Thomas DAY Première parution : 1/7/2010 dans Bifrost 59 Mise en ligne le : 29/11/2012
Cela faisait trois ans que Johan Heliot avait quitté la SF adulte pour se tourner vers les ouvrages destinés à la jeunesse (une dizaine de volumes publiés dans ce laps de temps, tout de même). Aussi son retour fait-il figure de mini-événement, d’autant plus que ce dernier opus se veut ambitieux : un thriller racontant la lutte immémoriale que mènent certains hommes contre l’Ordre Noir, émanation du mal absolu, prêt à tout pour arriver à ses fins. L’auteur renoue ici davantage avec des romans sombres comme Obisdio qu’avec la trilogie de La Lune seule le sait, qui l’a rendu célèbre.
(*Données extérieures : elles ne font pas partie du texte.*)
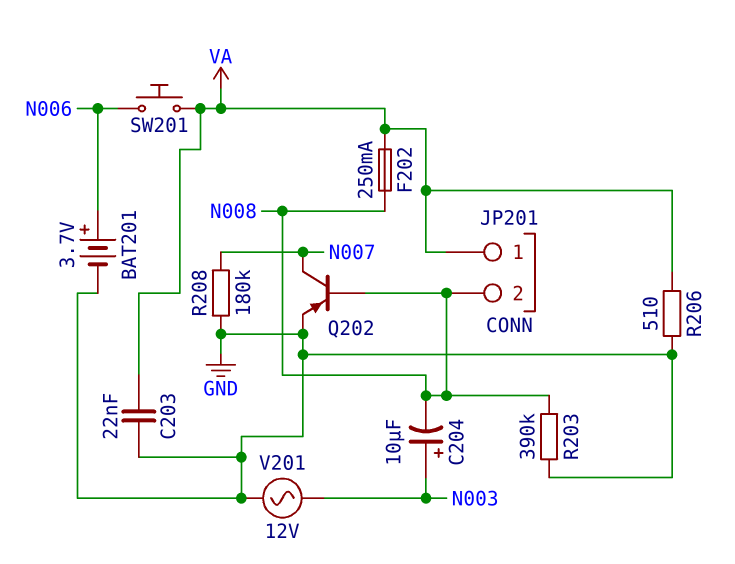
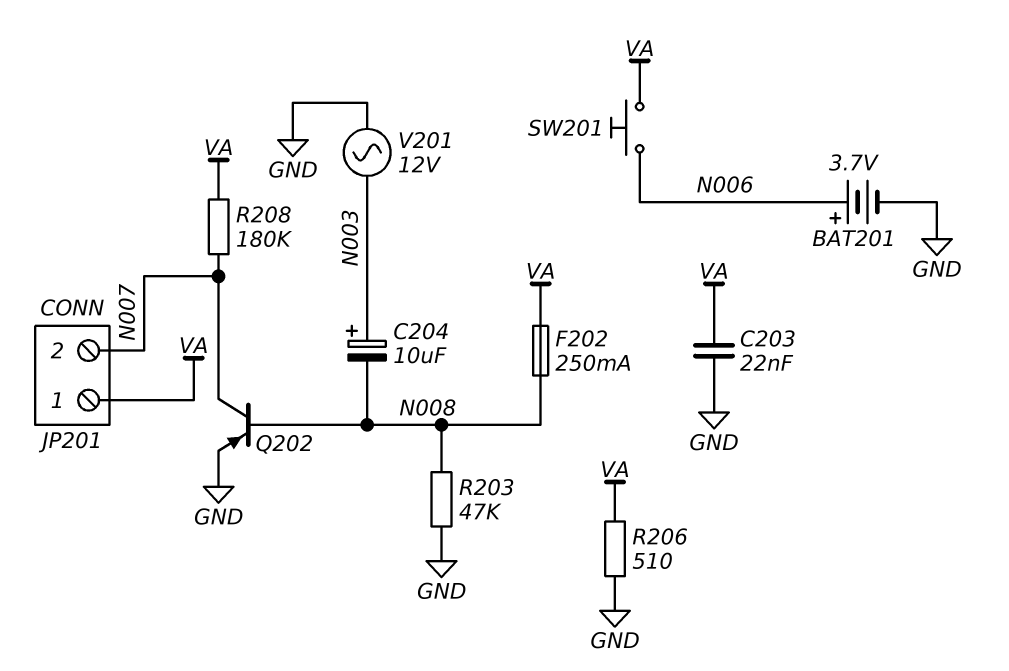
JP201 pin 2: N008 -> N007
R203: 390k (GND, N008) -> 47k (GND, N008)
R208: 180k (GND, N007) -> 180k (N007, VA)

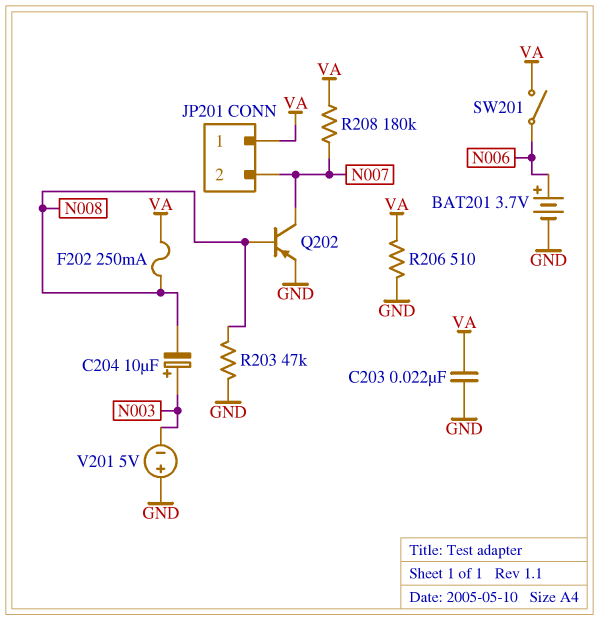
SW201: button (N006, VA) -> switch (N006, VA)
V201: AC 12V (GND, N003) -> 5V (plus GND, minus N003)

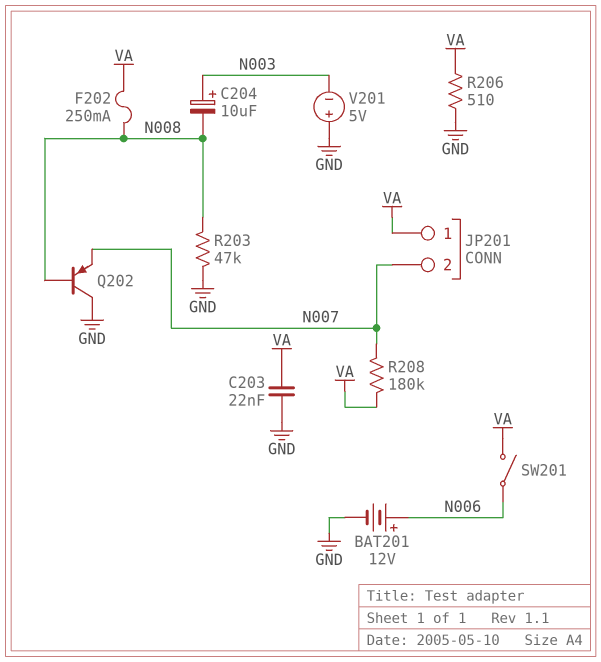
BAT201: 3.7V (plus N006, minus GND) -> 12V (plus N006, minus GND)
Q202: PNP (B N008, C N007, E GND) -> PNP (B N008, C GND, E N007)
De nos jours, Matthew est un avocat en perdition, dans des États-Unis qui s’enferrent dans un conflit sans fin à l’autre bout du monde ; une personne en détresse comme lui constitue une cible idéale pour le recrutement d’une faction paramilitaire.
De son côté, Patricia, également Américaine, est témoin d’un attentat. Un homme se fait sauter sous ses yeux ; pourtant, quand elle entend les médias relater les circonstances et conclure à une fuite de gaz accidentelle, elle se rend compte que quelque chose cloche. C’est là son premier contact avec un groupe mystérieux, qui tente d’altérer la réalité pour contrer Ordre Noir sur toutes les trames du réel. Car tant Matthew que Patricia vont vite s’apercevoir qu’il existe plusieurs univers parallèles...
Dans ce thriller inquiétant, qui se déroule à plusieurs époques – puisqu’il nous sera aussi raconté comment nous en sommes arrivés là – et sur plusieurs plans de cette réalité, on ne sait jamais réellement qui, du Bien ou du Mal, triomphera in fine. En effet, les rebondissements sont nombreux, et modifient régulièrement la donne. L’auteur prend un malin plaisir à nous déstabiliser, à nous faire vaciller sur nos certitudes. On croit avoir affaire à un roman où Patricia et Matthew – dont on se doute que les destins vont se rejoindre à un moment – sont les personnages principaux ? Heliot complique les choses en les reléguant au second plan, en même temps que la lutte contre Ordre Noir, pour mieux s’intéresser aux courants qui divisent le Bien. Et le lecteur de s’apercevoir que ce qu’on lui a présenté comme le Bien emploie de temps à autre des stratégies qui n’ont rien à envier à celle du Mal. Malgré une évidente maîtrise de la part de l’auteur, cette volonté de contre-pied a toutefois un léger défaut : celui de parfois rendre les situations un peu confuses ; on ne comprend pas toujours tous les tenants et les aboutissements. Néanmoins, ce roman d’une noirceur annoncée haut et fort par l’éprouvante couverture de B., reste assurément très efficace, puisqu’une fois ouvert, on le lit de manière compulsive, ce qui est le propre de tout bon thriller qui se respecte.
Johan Heliot réussit ainsi son retour sur la scène adulte, et si Ordre Noir n'est pas totalement abouti, il confirme que l'auteur reste l'une des valeurs sures de l'imaginaire francophone. On espère de ne pas avoir à attendre trois ans pour relire un roman adulte de Johan Heliot.